Some bands were so great we always played the whole album.
I had not heard "Little Miss Fortune", which is odd, because Bad Company was always is the category of play the whole album.
Thanks for posting the videos.
I fired up a bowl, cranked it up, and enjoyed the hell out of it !!!
Paul Rogers vocals in the second video are amazing !!!
I couldn't say any of the 3 were unpleasing to the ear, but the first would be my favorite.
highplainsdem
(49,050 posts)And I want to clarify, re what I said about Rodgers's vocals for the B side recording -- I thought he could/should have done better, but I've never heard him sing anything badly. Love his voice.
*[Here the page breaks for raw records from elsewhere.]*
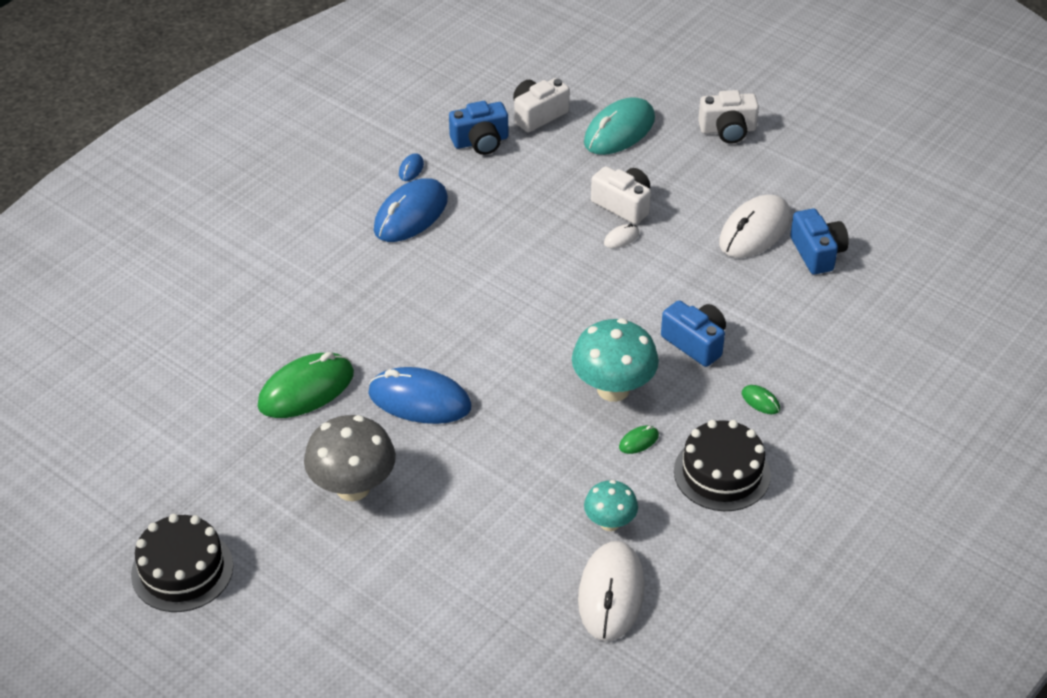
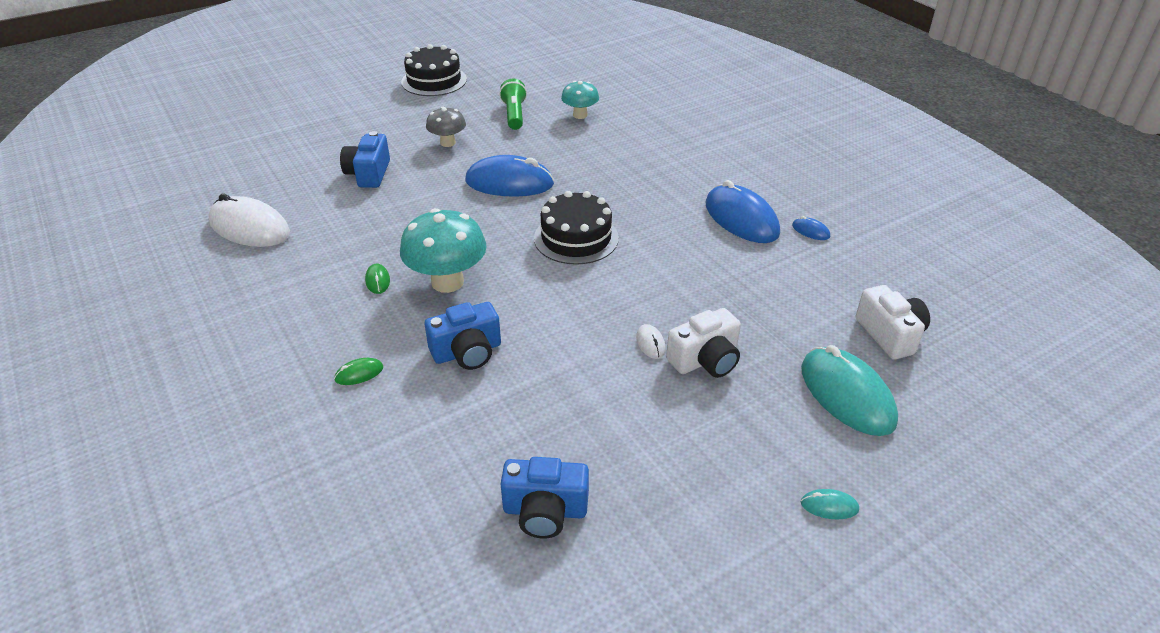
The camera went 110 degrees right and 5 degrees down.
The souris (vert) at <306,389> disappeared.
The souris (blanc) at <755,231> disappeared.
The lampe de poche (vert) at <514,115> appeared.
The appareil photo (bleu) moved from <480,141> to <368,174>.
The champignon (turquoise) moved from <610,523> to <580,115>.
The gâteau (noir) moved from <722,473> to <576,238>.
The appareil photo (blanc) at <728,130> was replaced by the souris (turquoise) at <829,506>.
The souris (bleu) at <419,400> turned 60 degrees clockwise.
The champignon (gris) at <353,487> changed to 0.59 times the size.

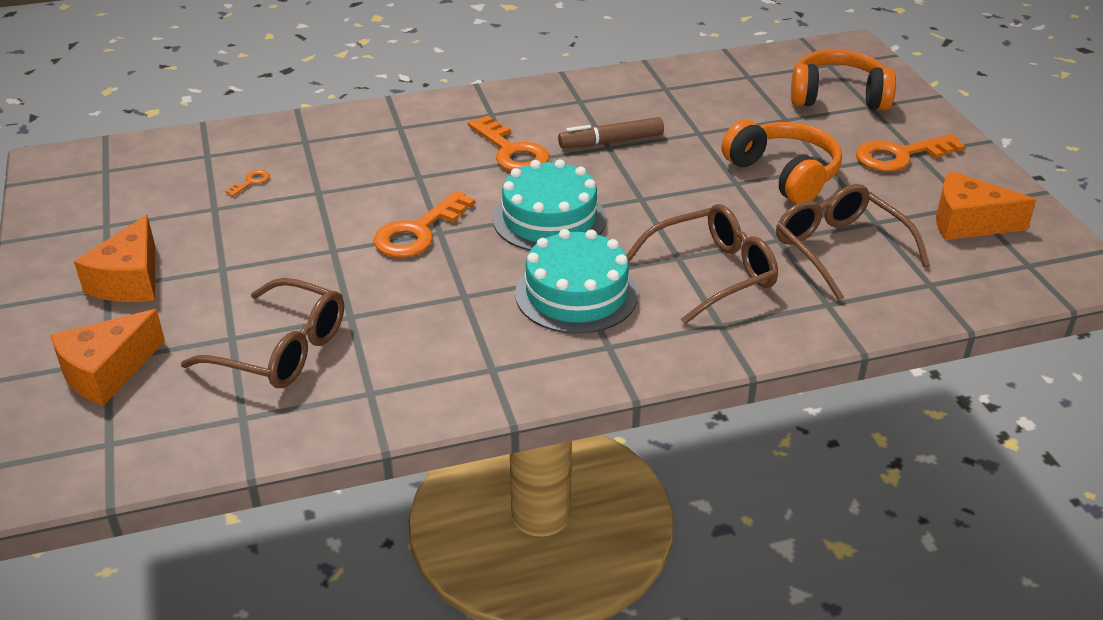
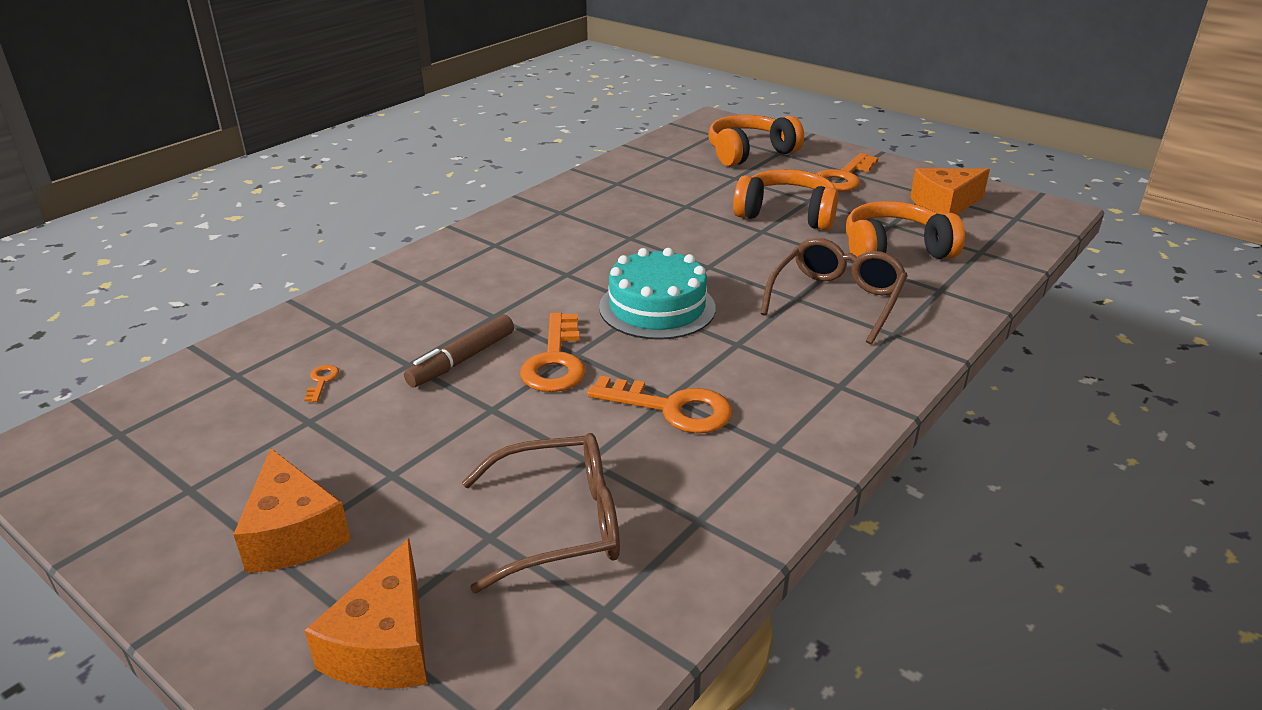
The camera went 35 degrees left and 5 degrees down.
The gâteau (turquoise) at <576,294> disappeared.
The clé (orange) moved from <511,151> to <671,408>.
The feutre (marron) moved from <611,141> to <462,360>.
The lunettes (marron) at <839,249> was replaced by the casque audio (orange) at <894,250>.

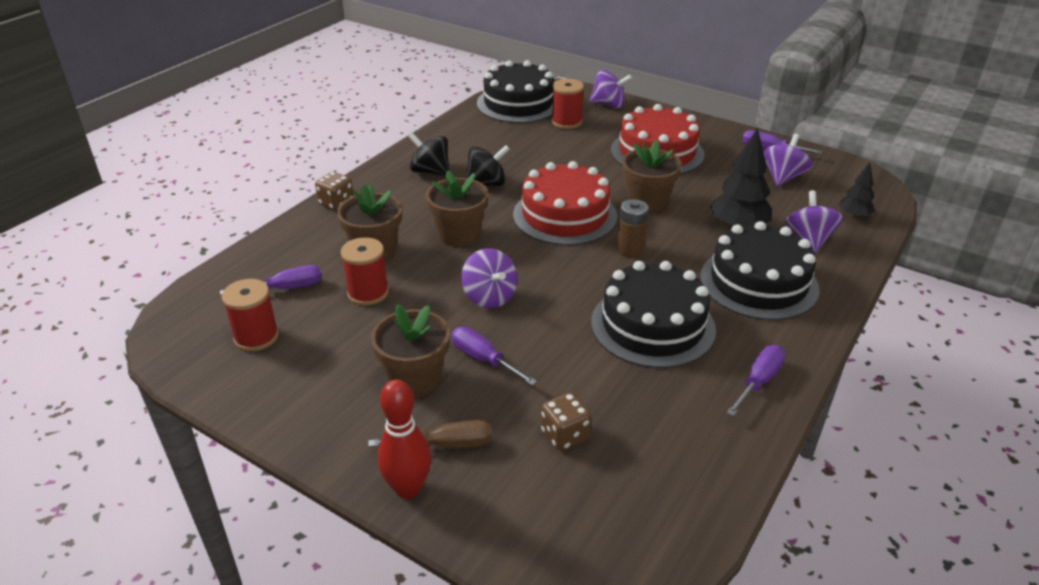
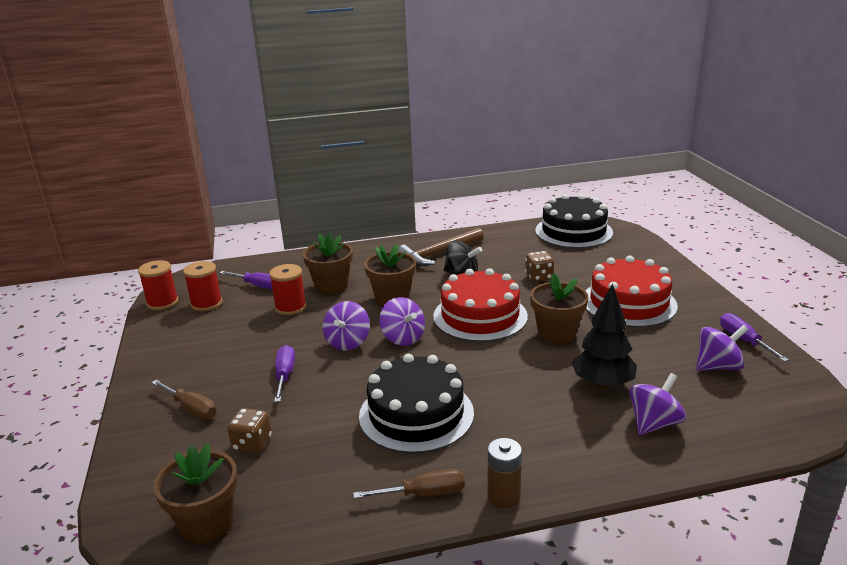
The camera went 45 degrees right and 10 degrees down.
The quille (rouge) at <408,488> disappeared.
The gâteau (noir) at <758,282> disappeared.
The arbre (noir) at <854,216> disappeared.
The dé (marron) moved from <336,203> to <539,277>.
The pot de fleurs (marron) moved from <415,379> to <206,523>.
The bobine (rouge) moved from <566,122> to <162,302>.
The toupie (violet) moved from <608,105> to <403,338>.
The pile (marron) moved from <630,250> to <503,496>.
The toupie (noir) at <430,171> was replaced by the marteau (marron) at <439,254>.
The tournevis (violet) at <758,382> became the tournevis (marron) at <423,494>.

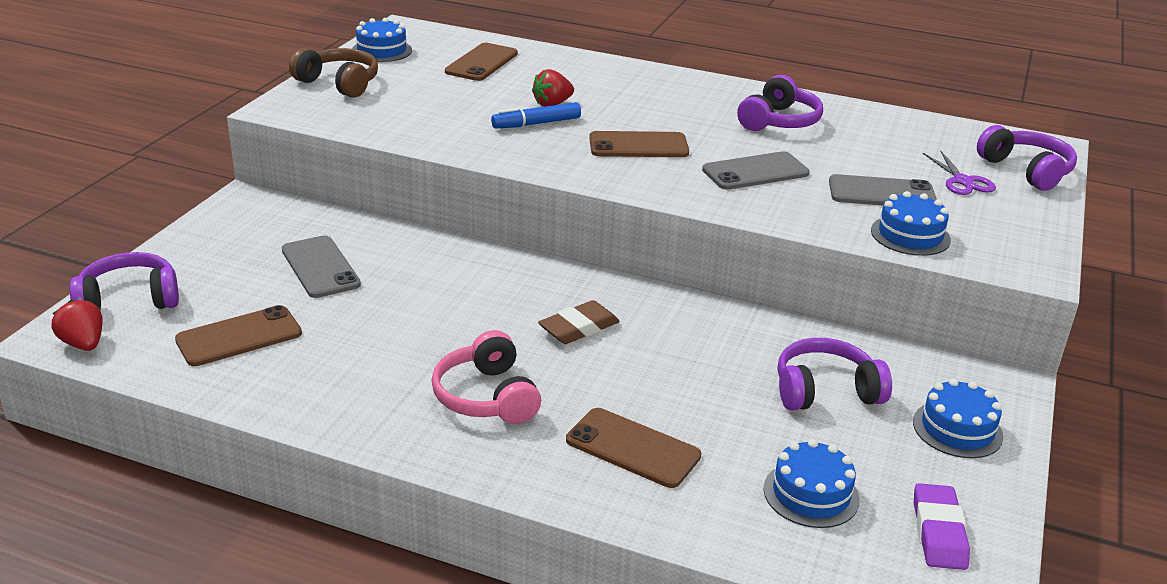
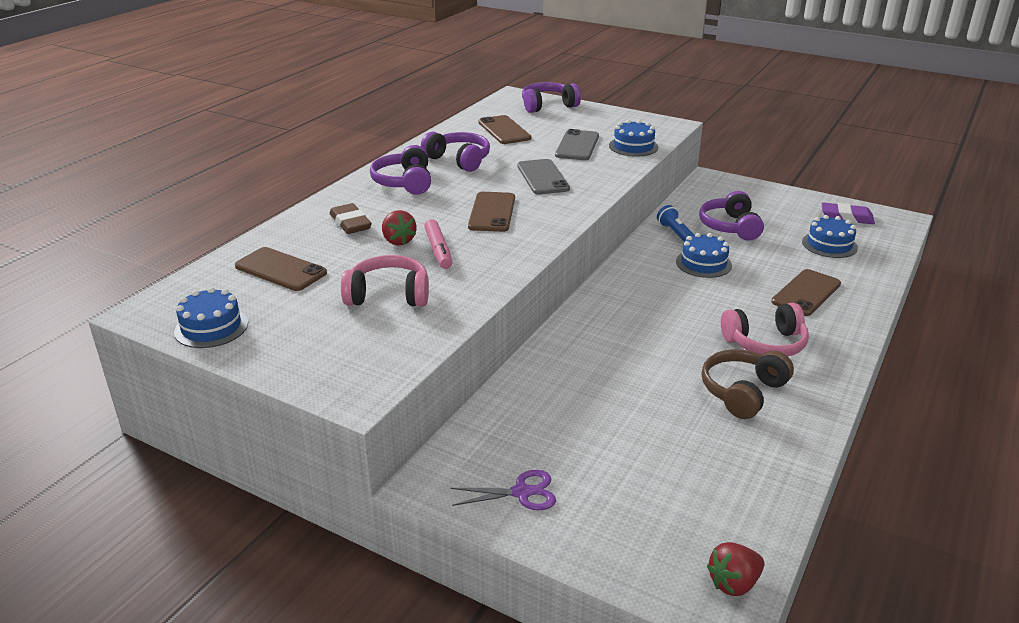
The camera went 80 degrees left and 0 degrees up.
The téléphone (gris) at <320,267> disappeared.
The casque audio (rose) at <388,295> appeared.
The lampe de poche (bleu) at <675,233> appeared.
The casque audio (violet) moved from <129,300> to <404,182>.
The téléphone (marron) moved from <239,336> to <504,130>.
The casque audio (marron) moved from <339,83> to <743,392>.
The gomme (marron) moved from <579,328> to <350,223>.
The gâteau (bleu) moved from <957,429> to <703,263>.
The ciseaux (violet) moved from <962,181> to <521,492>.
The feutre (bleu) at <537,123> became the feutre (rose) at <438,250>.

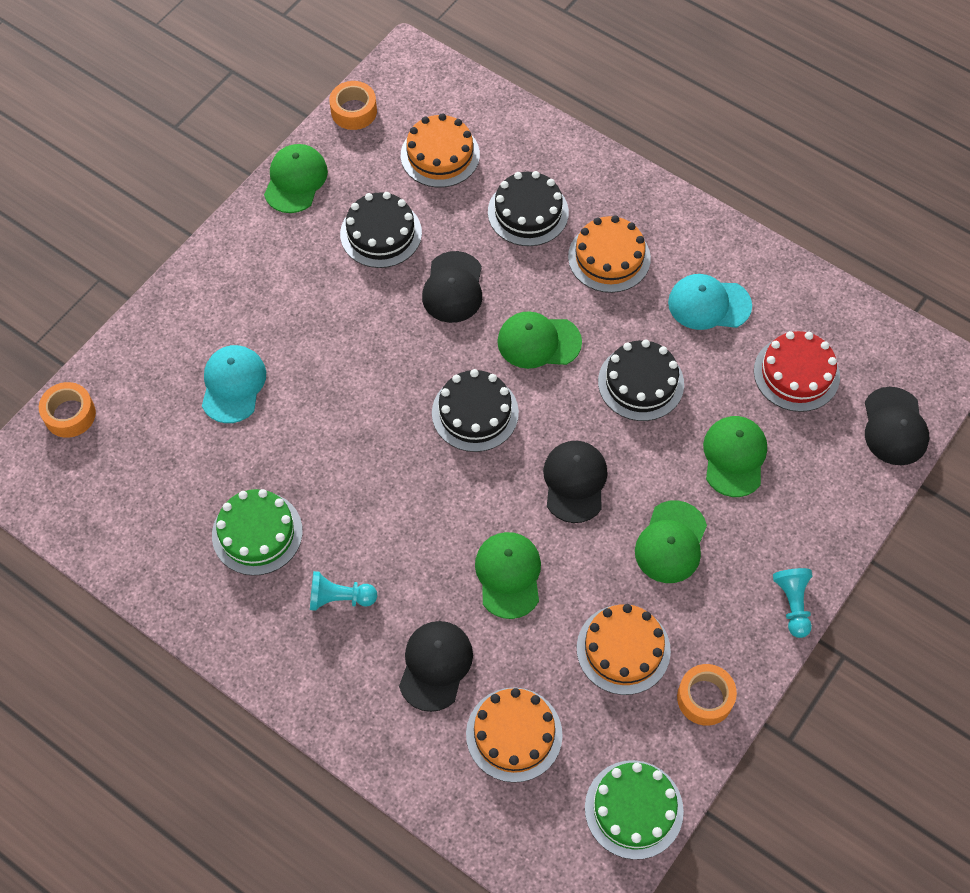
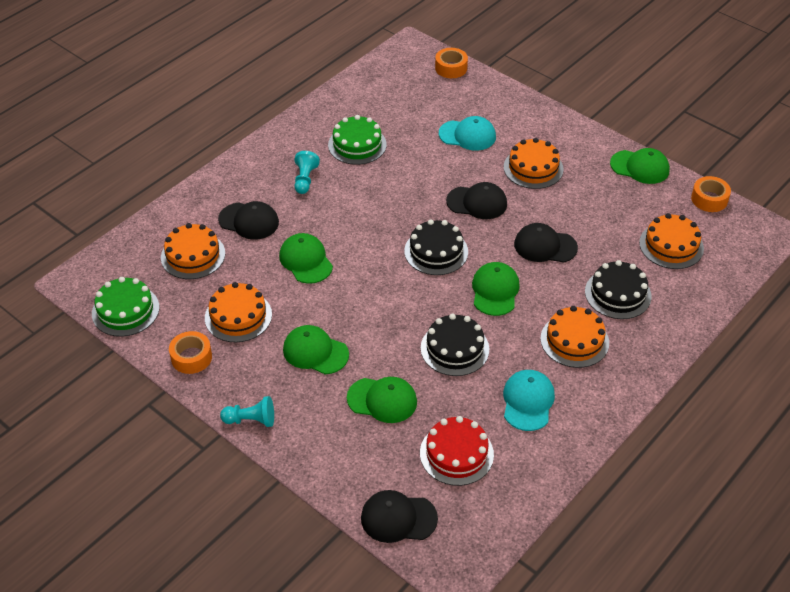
The camera went 95 degrees right and 15 degrees down.
The gâteau (noir) at <381,233> disappeared.
The gâteau (orange) at <533,168> appeared.
The casquette (noir) moved from <575,482> to <477,202>.
The casquette (vert) at <508,575> turned 120 degrees counterclockwise.

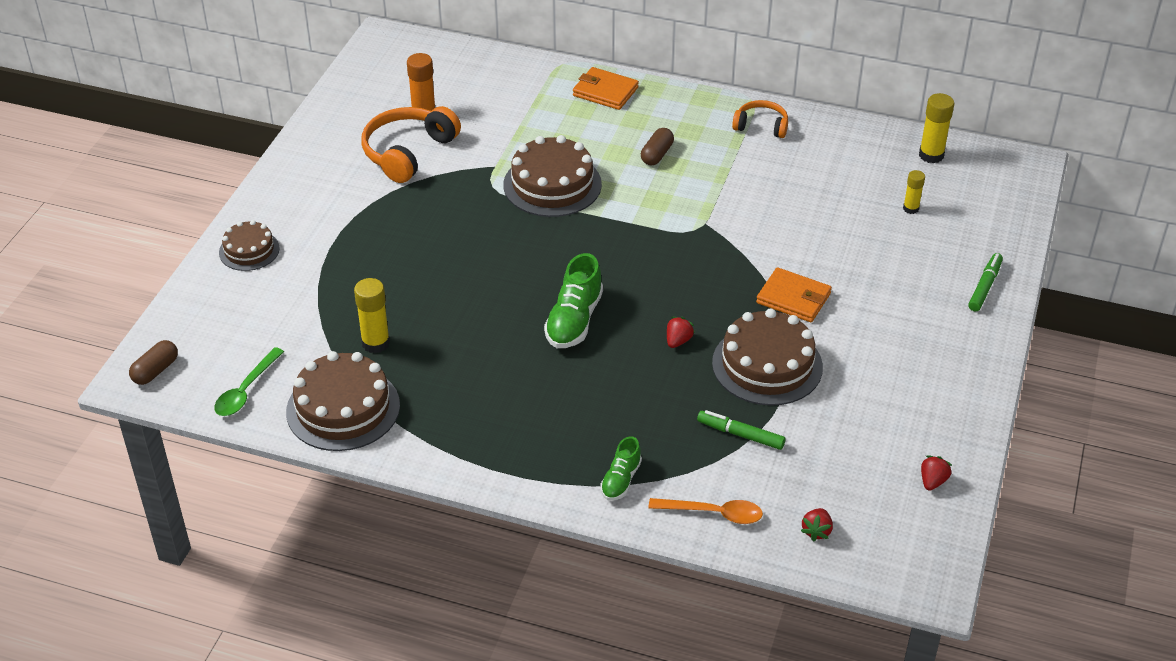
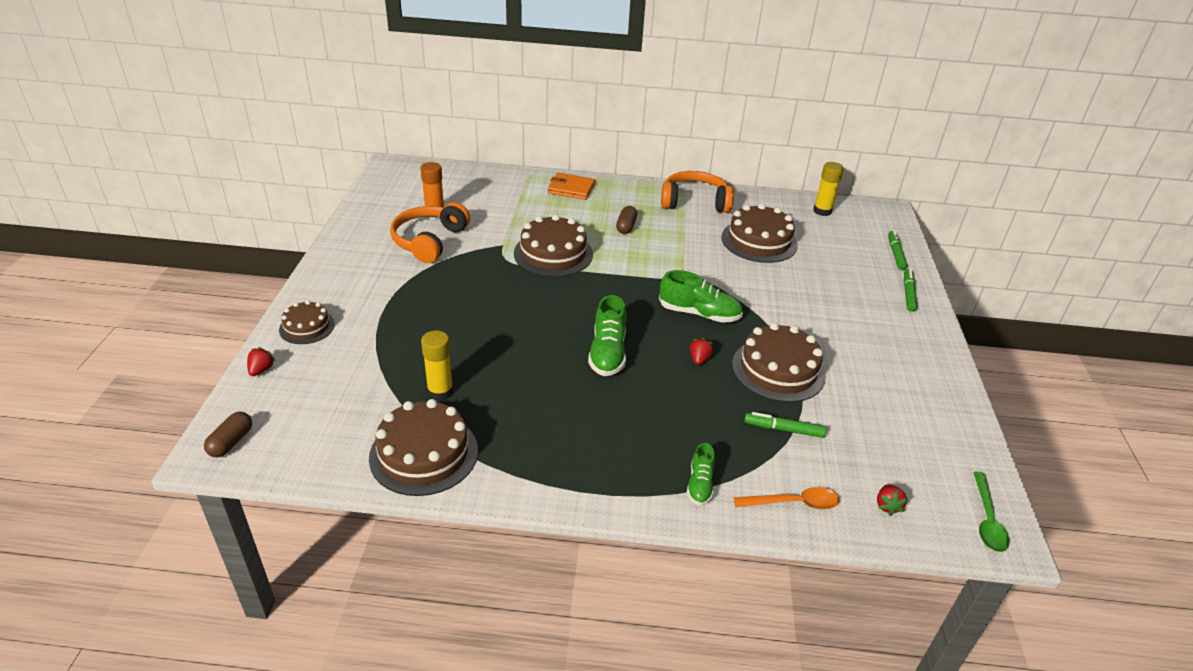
The camera went 15 degrees left and 5 degrees down.
The portefeuille (orange) at <793,298> disappeared.
The bâton de colle (jaune) at <911,208> disappeared.
The chaussure (vert) at <699,314> appeared.
The gâteau (marron) at <759,241> appeared.
The feutre (vert) at <895,254> appeared.
The cuillère (vert) moved from <246,390> to <987,520>.
The fraise (rouge) moved from <932,481> to <261,370>.
The casque audio (orange) at <761,126> changed to 1.72 times the size.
Re "All Right Now" -- one of my favorites, too, since I first heard it, and one of the few songs I heard unexpectedly and remember exactly where I was when I heard it for the first time. I was in a club on Manhattan's East Side (had dropped out of college, bored to tears with academia, and took off for NYC as a place to party well away from family and professors (and lost my scholarship dropping out, and since it had never even occurred to me that I might lose my scholarship, this wasn't the brightest decision of my life)). The club had a restaurant and boutique, too, and I'd just had a great dinner and was shopping in the boutique when their sound system played "All Right Now." And it was like the club vanished. All I noticed was the amazing song, that incredible voice.
He still sounds incredible. I don't believe there's any other rock vocalist whose voice has held up as well.
Rodgers singing "Simple Man" from that Hard Rock reunion concert in 2008 (a performance Alison Krauss was raving about in an interview earlier this month, https://democraticunderground.com/103464557 ):
SamKnause
(13,110 posts)He sounds amazing !!!
I have been listening to this song on an off for 2 weeks.
I noticed when he sings with his eyes closed his voice really comes alive.
He puts his heart and soul into it.
The talent simple flows from him seamlessly.
This video is my favorite version of this song.
Thanks for posting.
highplainsdem
(49,050 posts)but since you said you've been listening to it on and off for 2 weeks, I'm wondering if you might've stumbled across it in an OP I posted here and cross-posted in the Lounge on the 6th, after I saw an interview where Alison Krauss was raving about it. This is the post, the one here:
https://democraticunderground.com/103464557
It didn't get any replies, but I hope some people watched that video, and the Led Zeppelin videos, and I especially hope they watched that delightful interview with Krauss and Robert Plant. The YouTube video I'd posted was taken down, but I'd also included a link to the original interview at Pitchfork.com:
https://pitchfork.com/tv/pass-the-aux/robert-plant-and-alison-krauss/
As I said in that OP, the interview really is a treat.
I was amused watching Robert Plant's reaction while Krauss raved about Rodgers's performance of "Simple Man." She's never made any secret of how much she loves his voce, including when she was quoted when Rolling Stone included him among the 100 greatest singers of all time:
https://www.rollingstone.com/music/music-lists/100-greatest-singers-of-all-time-147019/paul-rodgers-46966/
In that interview earlier this month, while she called his singing "otherworldly" and continued praising him, Plant sat there with a poker face, and finally said, "That's Paul" -- and then added, "He married well." An amusing reminder that Paul's married to a former Miss Canada and fitness expert, who keeps him in great shape (which his fans appreciate).
SamKnause
(13,110 posts)I think I stumbled upon the video cruising on YouTube.
A reminder that you still get credit for "Little Miss Fortune".
highplainsdem
(49,050 posts)And that I could explain why "Little Miss Fortune" was in that set in 1974, and why it was the hit that a "hitmaking machine" just missed.